A fascinating memoir looking back on a ground-breaking career.
Published posthumously, the book contains a number of colour photographs from Malcolm’s archives.
In a time before television had really started, the computer age had barely begun and there was only one domestic channel on the radio – the BBC Home Service. One of the few operators changing the discs was a 15-year-old boy from the East End of London. The year was 1944 and Malcolm Stewart had just embarked a career that would take him on a journey to leave a world of poverty and drabness behind him.
That journey would take him to Hamburg and forces broadcasting, a billet that would see him placed in charge of former members of the SS, and uniquely for someone destined for the film business give him the kind of security clearance that attracted the CIA. Malcolm’s book recounts a career spanning some of the most important British films of the twentieth century, being deported from Cuba and fleeing via the jungle from Ghana with help from the CIA.

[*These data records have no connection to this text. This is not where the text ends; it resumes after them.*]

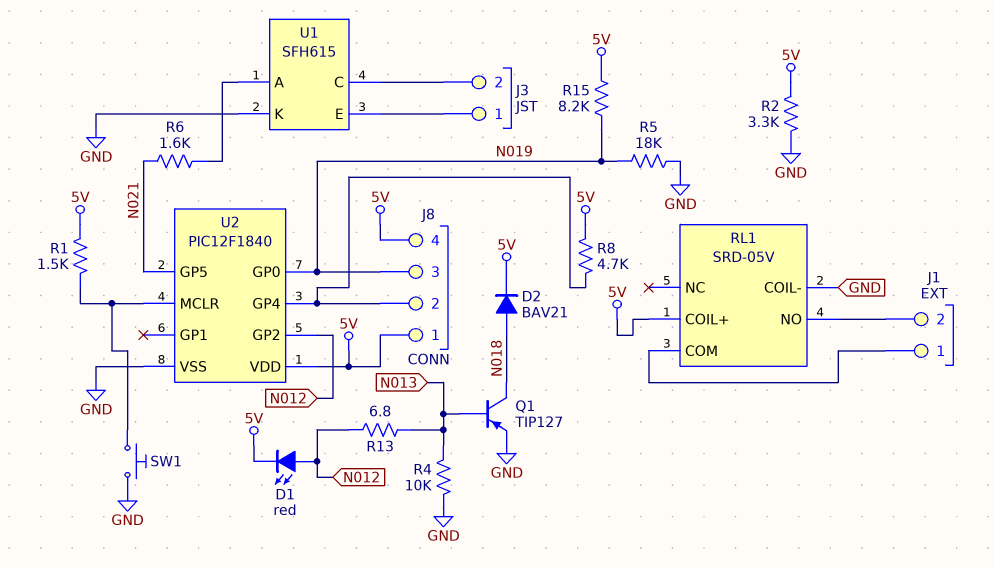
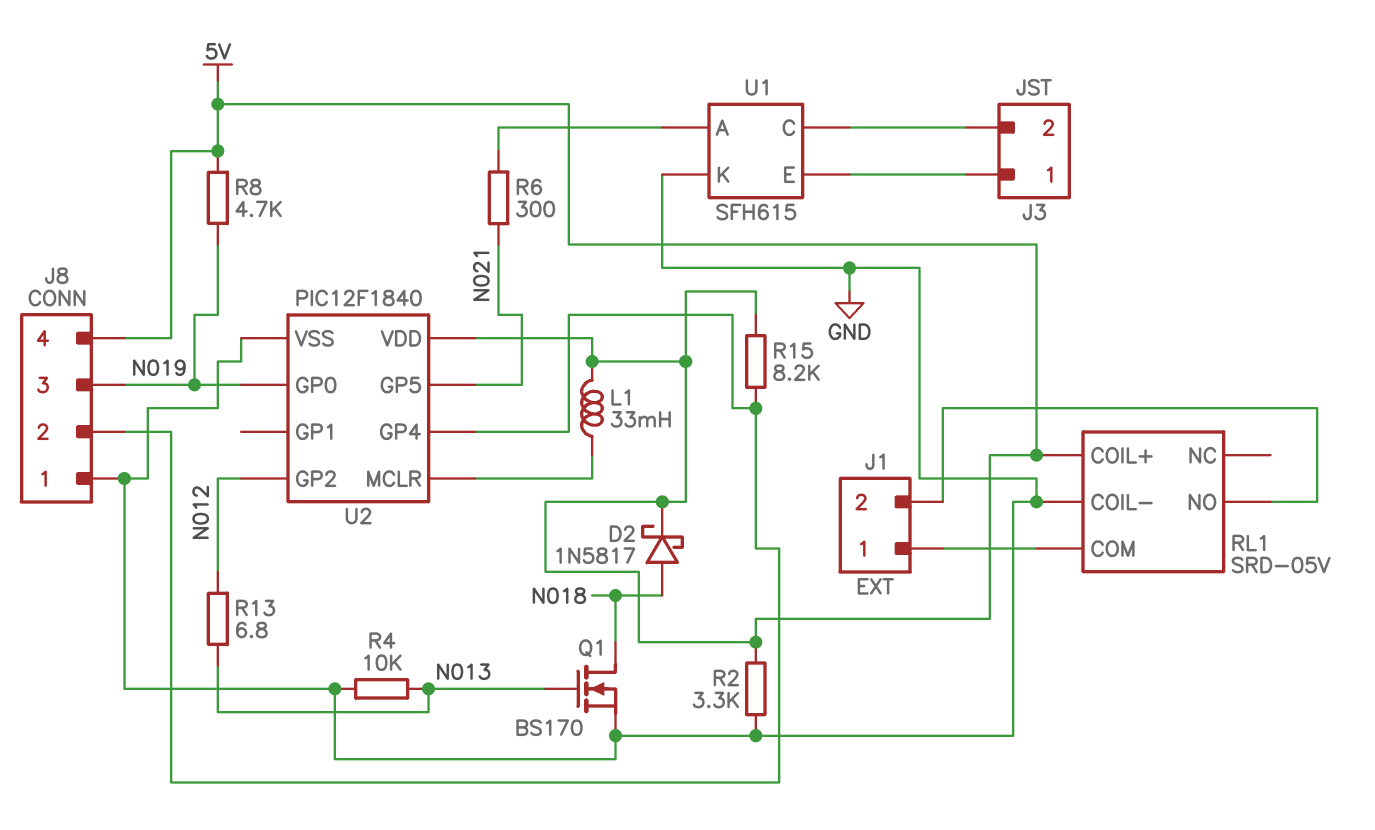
D1: LED red (A N012, K 5V) -> none
D2: diode BAV21 (A N018, K 5V) -> schottky 1N5817 (A N018, K 5V)
J8 pin 1: 5V -> GND
L1: none -> 33mH (5V, U2/MCLR)
Q1: PNP TIP127 (B N013, C N018, E GND) -> NMOS BS170 (G N013, D N018, S GND)
R1: 1.5k (5V, U2/MCLR) -> none
R5: 18k (GND, N019) -> none
R6: 1.6k (N021, U1/A) -> 300 (N021, U1/A)
R8: 4.7k (5V, J8/2) -> 4.7k (5V, N019)
R15: 8.2k (5V, N019) -> 8.2k (5V, J8/2)
SW1: button (GND, U2/MCLR) -> none

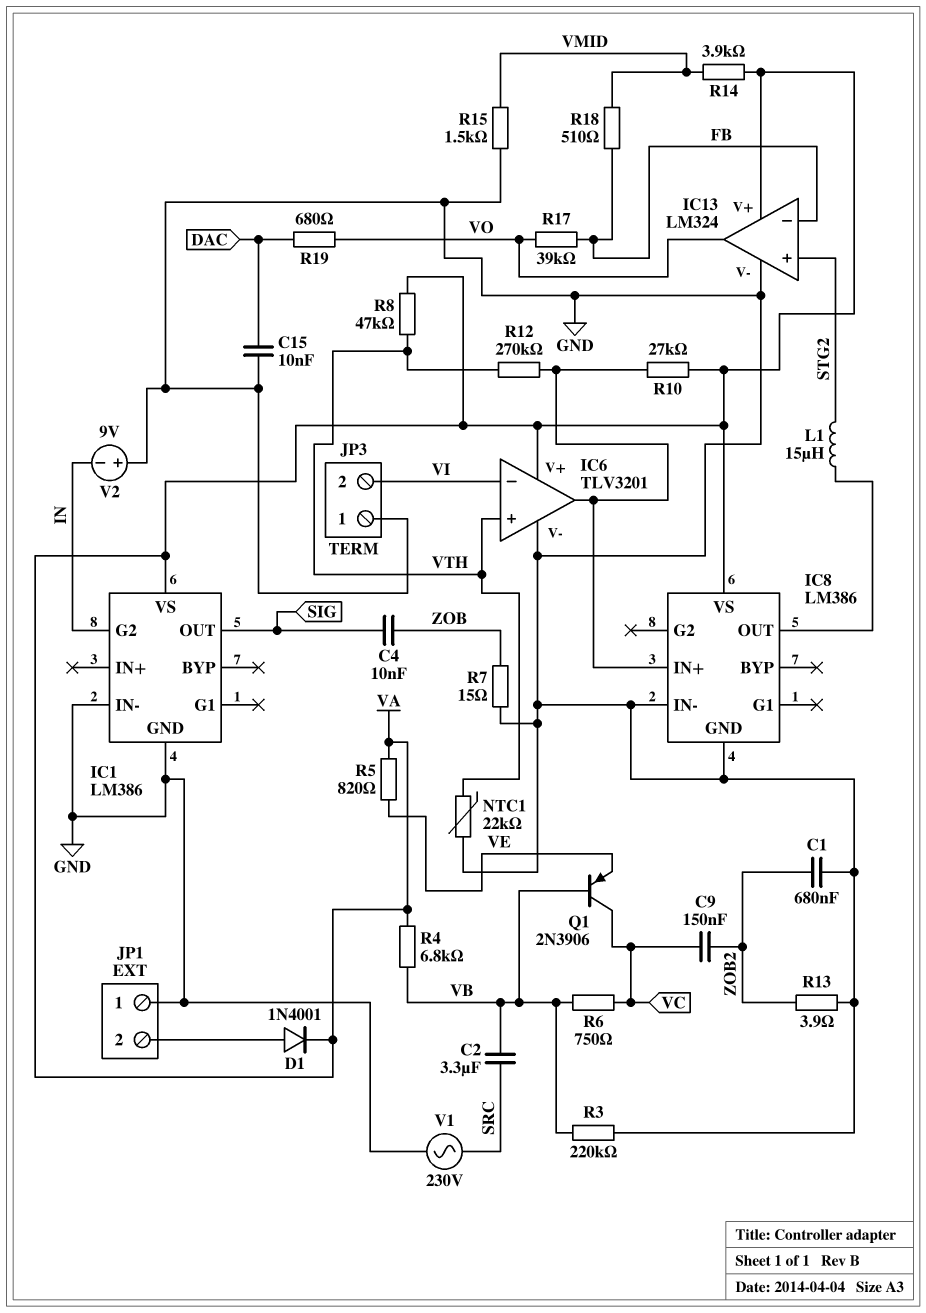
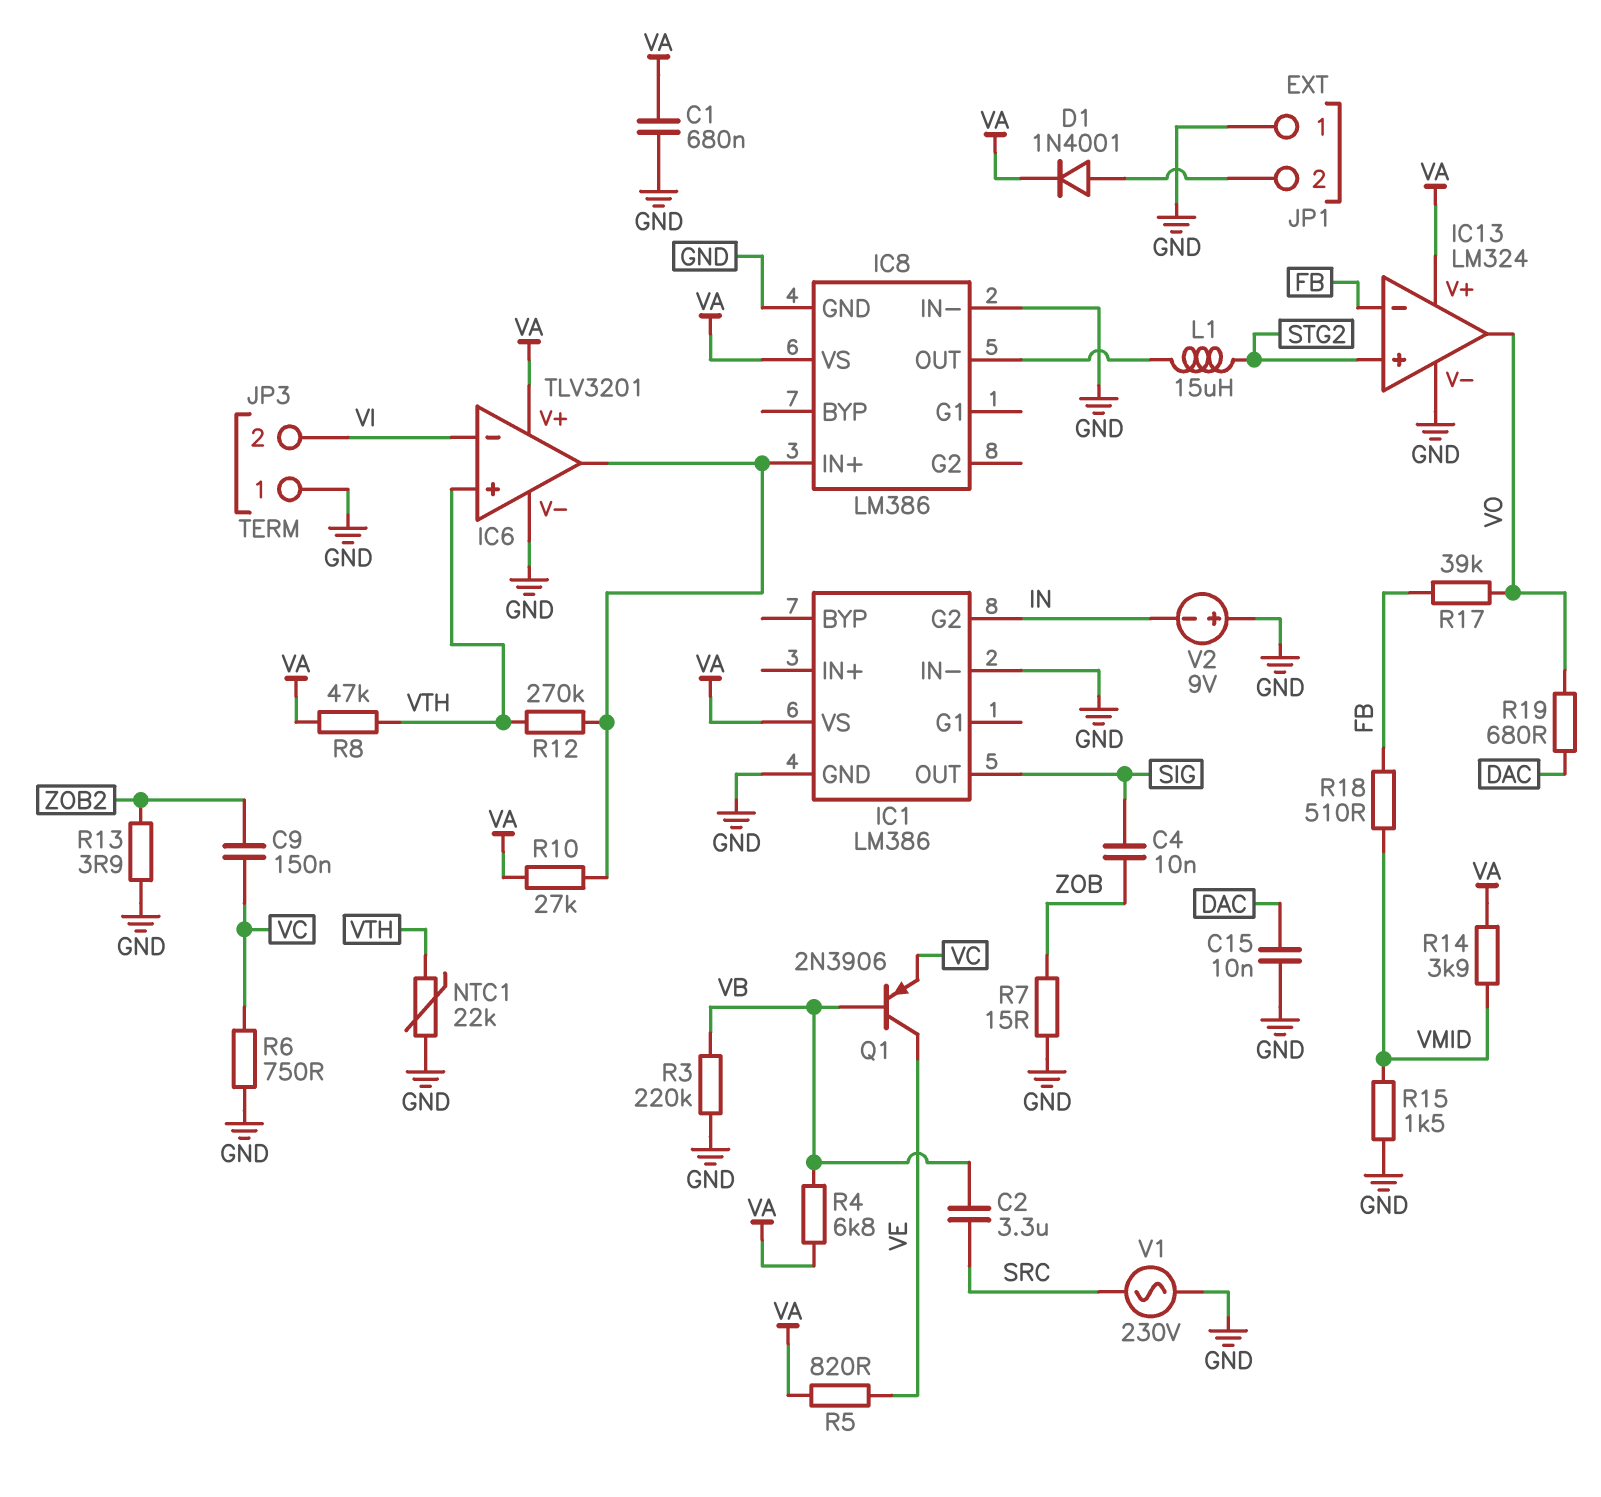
C1: 680nF (GND, ZOB2) -> 680nF (GND, VA)
Q1: PNP 2N3906 (B VB, C VC, E VE) -> PNP 2N3906 (B VB, C VE, E VC)
R6: 750 (VB, VC) -> 750 (GND, VC)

In his garden shed, Malcolm also started Audio Systems, a company that would for a time, rival both Pinewood and Shepperton Studios for their sound services. He developed the world’s first portable multitrack recorder. He went from the film business to television news, covering some of the biggest stories of the 80’s. Through this long and distinguished career he met many world leaders, film stars and journalists, who knew him as Malcolm, one of the industry’s unsung heroes.